La société d’Ancien Régime est une société d’ordres. Mais comment définit-on un noble ?

Pour répondre à la question, nous pouvons nous  reporter à l’oeuvre de Robert-Joseph Pothier. Né le 


Extrait n°1 : noblesse de race et noblesse de concession

[…] La noblesse, considérée comme le second ordre de l’État, comprend tous les nobles du royaume ; mais si on la considère comme une qualité distinctive de plusieurs personnes, elle peut se définir un titre d’honneur qui donne à ceux qui en sont revêtus plusieurs privilèges et exemptions.
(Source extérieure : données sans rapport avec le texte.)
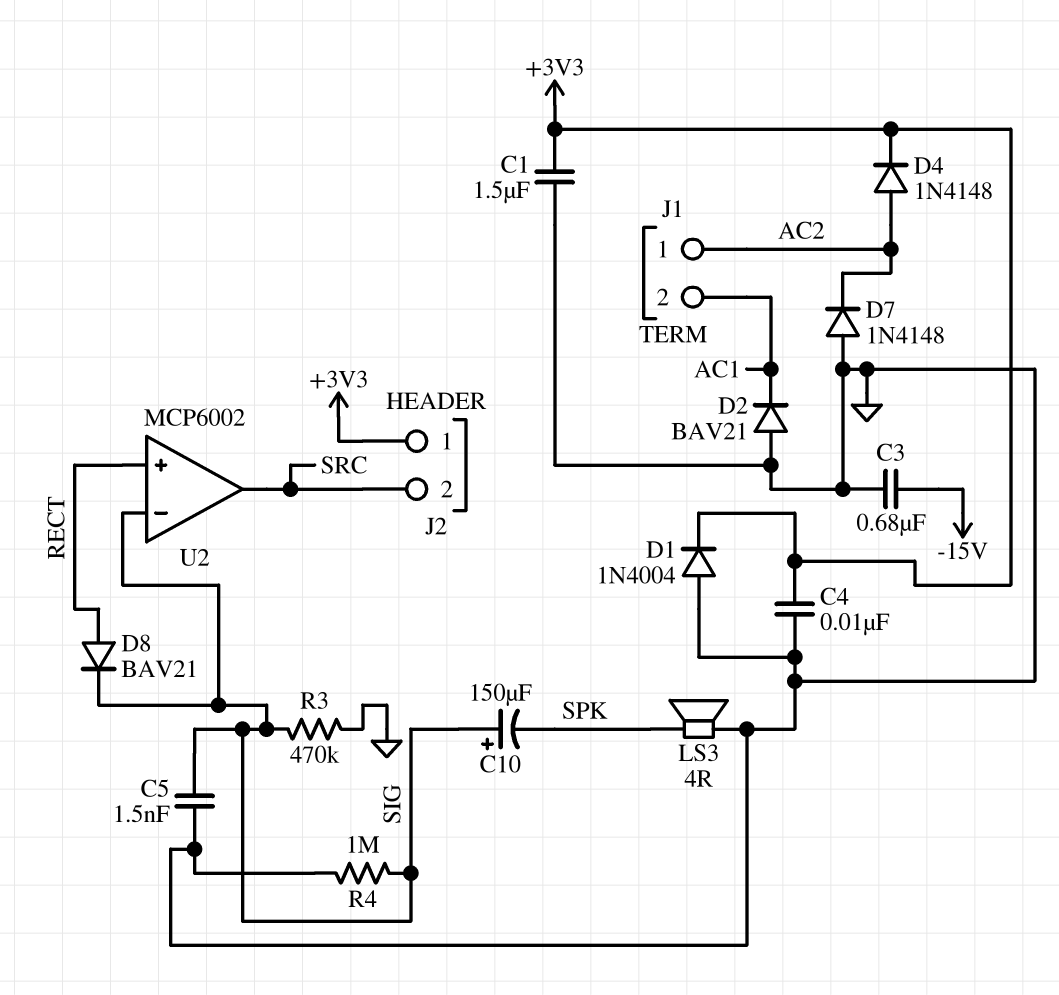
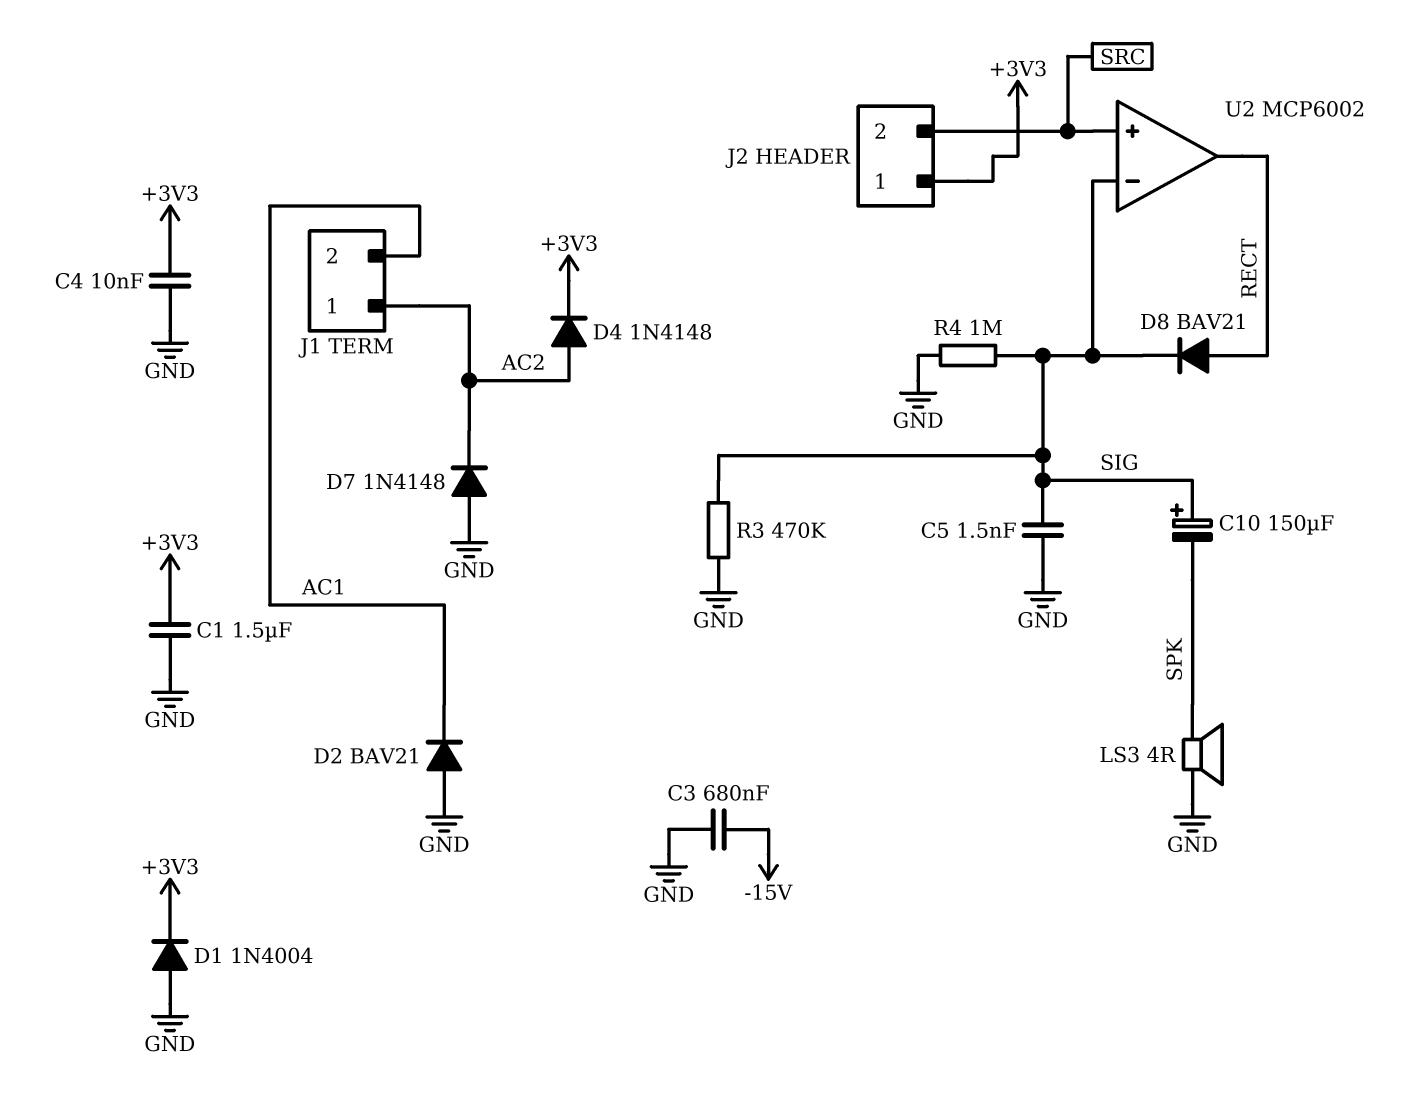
U2 pin in+: RECT -> SRC
U2 pin out: SRC -> RECT

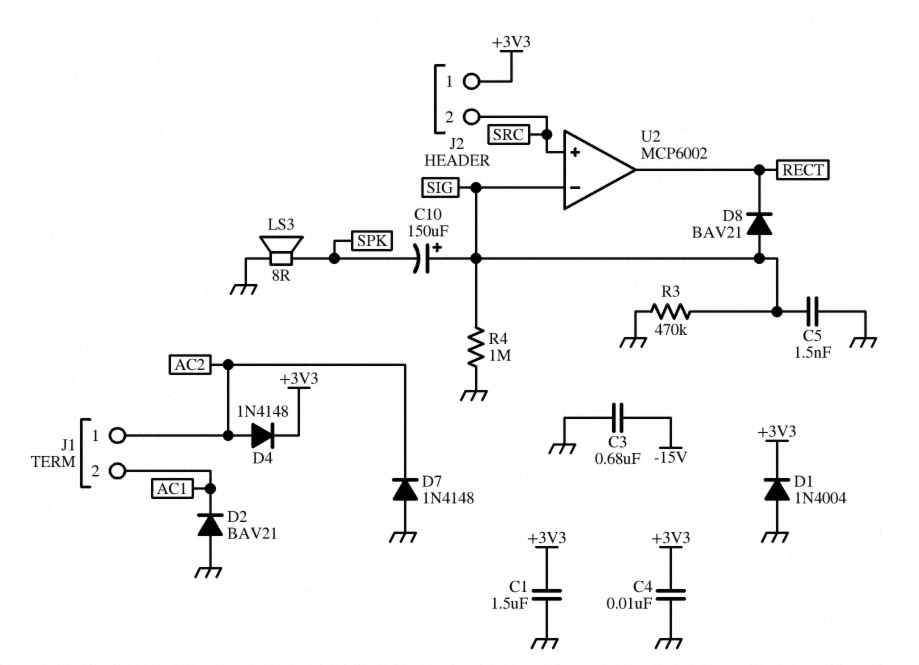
D8: diode BAV21 (A RECT, K SIG) -> diode BAV21 (A SIG, K RECT)
LS3: speaker 4R (GND, SPK) -> speaker 8R (GND, SPK)

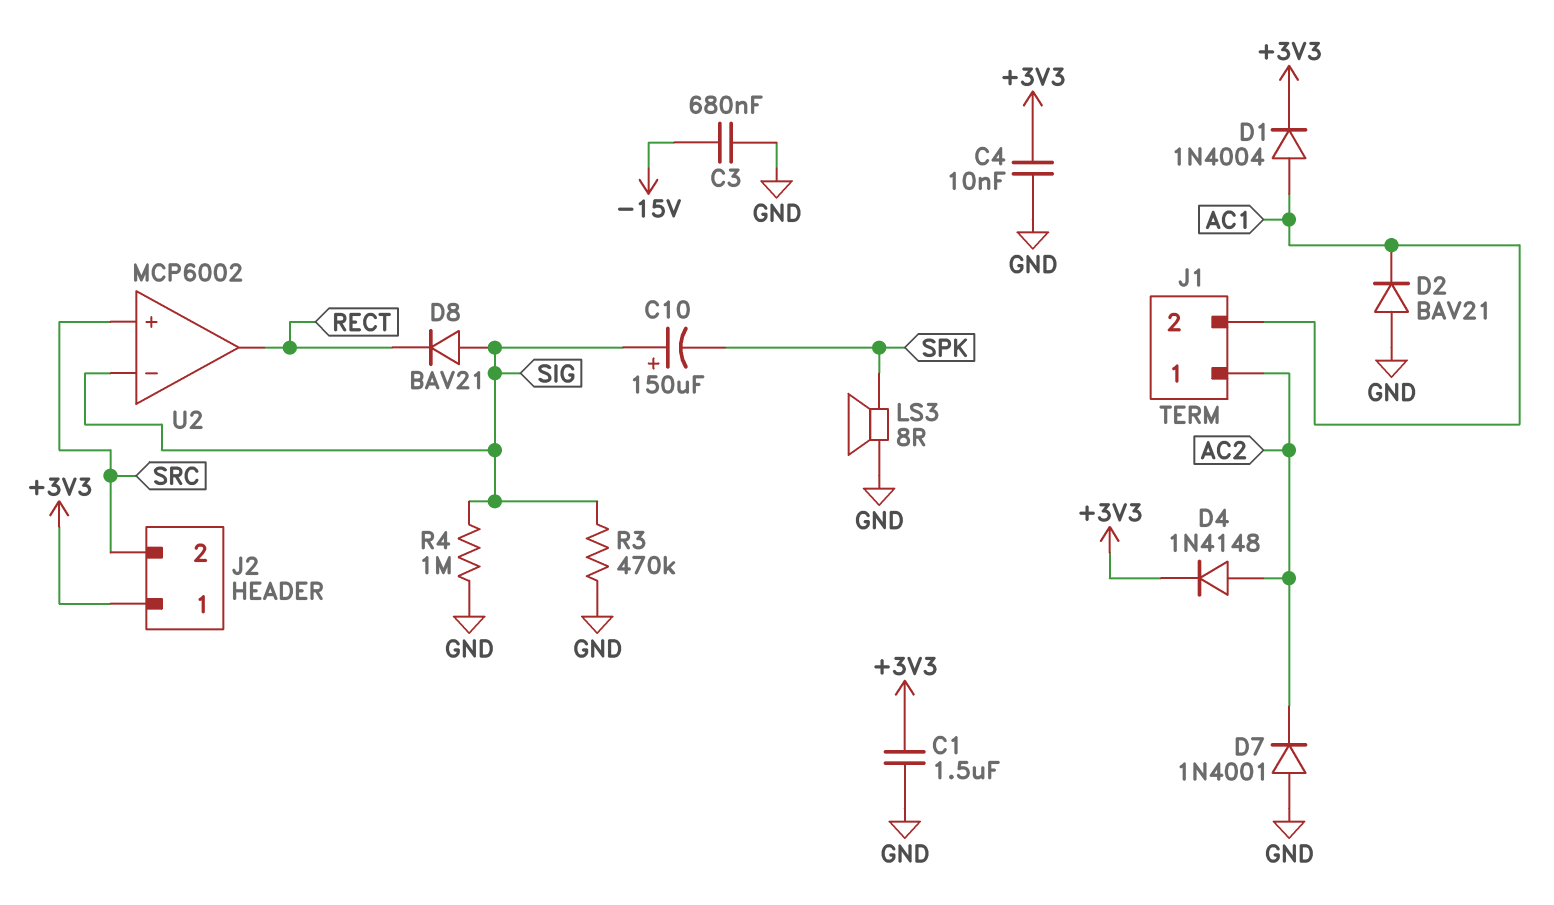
C5: 1.5nF (GND, SIG) -> none
D1: diode 1N4004 (A GND, K +3V3) -> diode 1N4004 (A AC1, K +3V3)
D7: diode 1N4148 (A GND, K AC2) -> diode 1N4001 (A GND, K AC2)

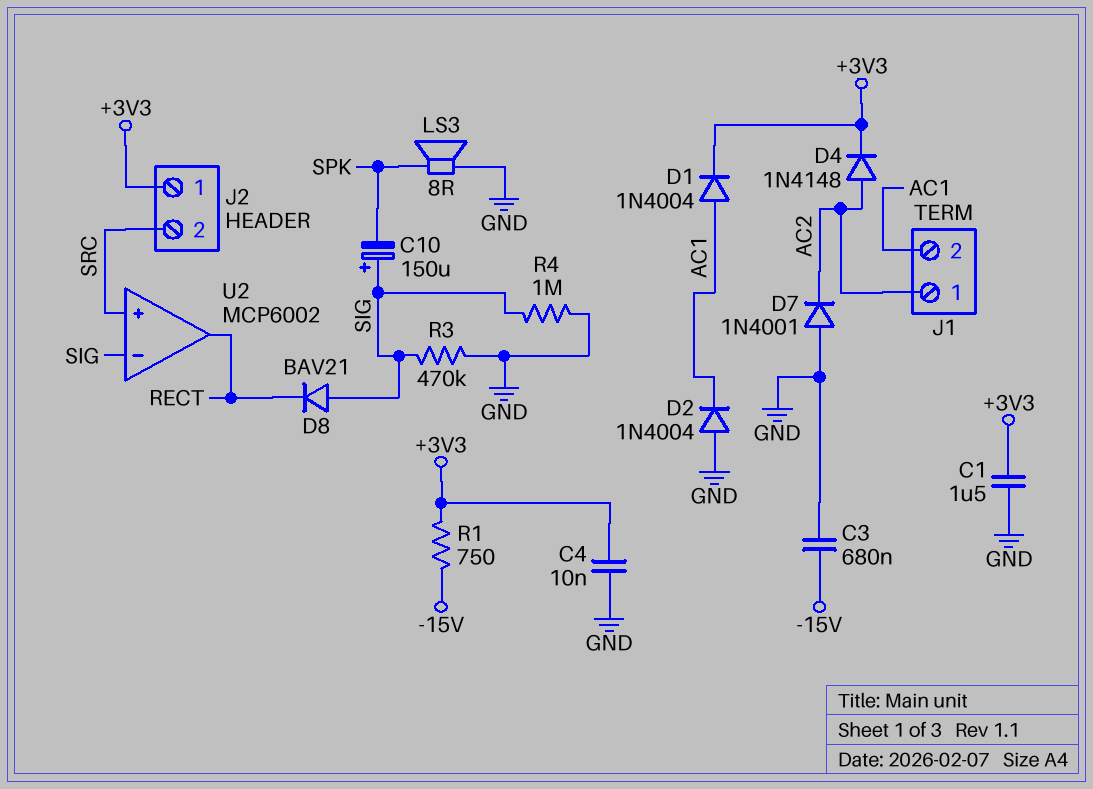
D2: diode BAV21 (A GND, K AC1) -> diode 1N4004 (A GND, K AC1)
R1: none -> 750 (+3V3, -15V)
On distingue deux sortes de noblesse ; celle de race et celle de concession.

ARTICLE PREMIER.

De la noblesse de race.

La noblesse de race est celle, dont on ne connaît pas l’origine, ou, comme le dit Loiseau, dont on ne peut coter le commencement. Les actes de possession suffisent pour la prouver. Suivant le règlement des tailles de 1500, la possession du père et de l’aïeul est regardée comme suffisante. La déclaration de 1664 exigeait que l’on rapportât des preuves de cette possession depuis 1550. Cependant aujourd’hui il suffit de rapporter des extraits baptistaires, des contrats de mariage, des partages et autres actes de familles, dont les dates remontent au-delà de cent ans, et qui justifient que, depuis ce temps, les ancêtres ont vécu noblement et ont été qualifiés comme tels. Si néanmoins il y avait preuve contre celui qui avance cette possession de cent ans, qu’il a eu, avant ce temps, des ancêtres roturiers, il ne serait pas noble. La noblesse est imprescriptible, et ce qui est imprescriptible ne peut s’acquérir que par les voies de droit. La raison de ce que la noblesse n’est pas sujette à la prescription, est que ses effets sont de donner à ceux qui en sont décorés l’exemption de plusieurs charges ; et, en cela, elle est contraire à l’intérêt primitif de l’Etat, qui demande que tous les membres en supportent également les charges. Si donc quelques personnes sont exemptes de ces charges, ce ne peut être que par privilège : or tout privilège demande une concession expresse, et ne peut jamais s’acquérir par prescription.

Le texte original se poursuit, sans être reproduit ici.